代表的なものが、第二次大戦中に開発されたアルファ米。尾西食品(東京都港区)の創業者・尾西敏保(はるやす)氏が潜水艦乗組員時代にカロリー重視の味気ない食事に嫌気がさしておいしく食べられる加工食品を作ろうと思ったことが原点にあるという。炊いたご飯を急速乾燥させたもので、米のでんぷんが柔らかくなった(糊化)状態をアルファ化状態ということからこう呼ばれる(ちなみに、生米や冷やご飯のでんぷんの状態はベータ化状態という)。水やお湯を注ぐだけでご飯になり、戦後は安全で保存性の高い食品として広く認知され、登山者の携行食や宇宙食にも利用されている。

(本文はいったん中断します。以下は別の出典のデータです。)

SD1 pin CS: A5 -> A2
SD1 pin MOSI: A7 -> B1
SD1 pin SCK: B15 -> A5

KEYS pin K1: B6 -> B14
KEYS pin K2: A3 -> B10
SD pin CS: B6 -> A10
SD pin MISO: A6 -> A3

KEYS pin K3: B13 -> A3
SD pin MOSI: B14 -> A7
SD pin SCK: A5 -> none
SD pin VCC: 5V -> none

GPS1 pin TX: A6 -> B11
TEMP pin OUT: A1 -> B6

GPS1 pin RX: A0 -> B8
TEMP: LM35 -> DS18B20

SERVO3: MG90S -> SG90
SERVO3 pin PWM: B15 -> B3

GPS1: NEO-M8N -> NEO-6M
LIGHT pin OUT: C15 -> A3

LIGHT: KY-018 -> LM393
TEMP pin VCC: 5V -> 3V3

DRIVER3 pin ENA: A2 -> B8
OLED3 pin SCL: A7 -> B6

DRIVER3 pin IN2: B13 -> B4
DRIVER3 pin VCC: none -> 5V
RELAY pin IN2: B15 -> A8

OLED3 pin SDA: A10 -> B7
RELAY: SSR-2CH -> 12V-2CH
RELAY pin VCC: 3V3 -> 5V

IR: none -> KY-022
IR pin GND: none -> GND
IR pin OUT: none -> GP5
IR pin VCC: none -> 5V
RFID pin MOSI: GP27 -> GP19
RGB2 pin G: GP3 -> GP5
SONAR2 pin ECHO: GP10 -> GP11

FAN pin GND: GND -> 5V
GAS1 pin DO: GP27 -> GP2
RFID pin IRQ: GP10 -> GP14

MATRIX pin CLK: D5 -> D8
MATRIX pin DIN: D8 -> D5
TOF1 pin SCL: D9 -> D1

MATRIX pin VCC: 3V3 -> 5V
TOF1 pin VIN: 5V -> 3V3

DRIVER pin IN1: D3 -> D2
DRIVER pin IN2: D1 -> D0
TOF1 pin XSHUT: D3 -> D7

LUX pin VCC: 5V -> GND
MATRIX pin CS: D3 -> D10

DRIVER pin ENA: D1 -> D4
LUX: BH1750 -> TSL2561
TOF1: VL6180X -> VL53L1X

ラインナップも豊富で尾西食品では山菜おこわやドライカレー、塩こんぶがゆのほかインドネシアのナシゴレンといったエスニックものもある。最近はカレーチェーンのCoCo壱番屋とコラボしたカレーセイスセットもある。アレルギー対応商品も多く、イスラム教徒向けのハラール認証を受けたものもある。特定原材料等(アレルギー物質)28品目を使っていない商品をそろえたのがアルファー食品株式会社(島根県出雲市)。アルファ米を使った五目ごはんや野菜ピラフなどの個食タイプのほか、ご飯類50食分を箱詰めした炊き出し用セットも用意している。缶や密封容器にカレーやシチュー中華丼の具などを詰めた商品を「レスキューフーズ」としてそろえたホリカフーズ株式会社(新潟県魚沼市)は、3食分を組み合わせた「一日セット」も用意。ふだんの食事に近い「スタンダード」、救援・復旧活動者向けの「カロリーアップ」、無理なく食べられる「ライト」の3種類がある。柿の種やせんべいなどで知られる亀田製菓(新潟市江南区)は舌でつぶせる柔らかなおかゆを「ふっくらシリーズ」として出した。こちらは一般社団法人健康ビジネス協議会が認証する「思いやり災害食」にもなっている。
このほかにも、カルボナーラパスタやチキンのトマトソース煮、おでん、ベビーランチなど多彩な商品が認証されている。災いの中でホッとするひと時を提供する災害食の進化に驚いた。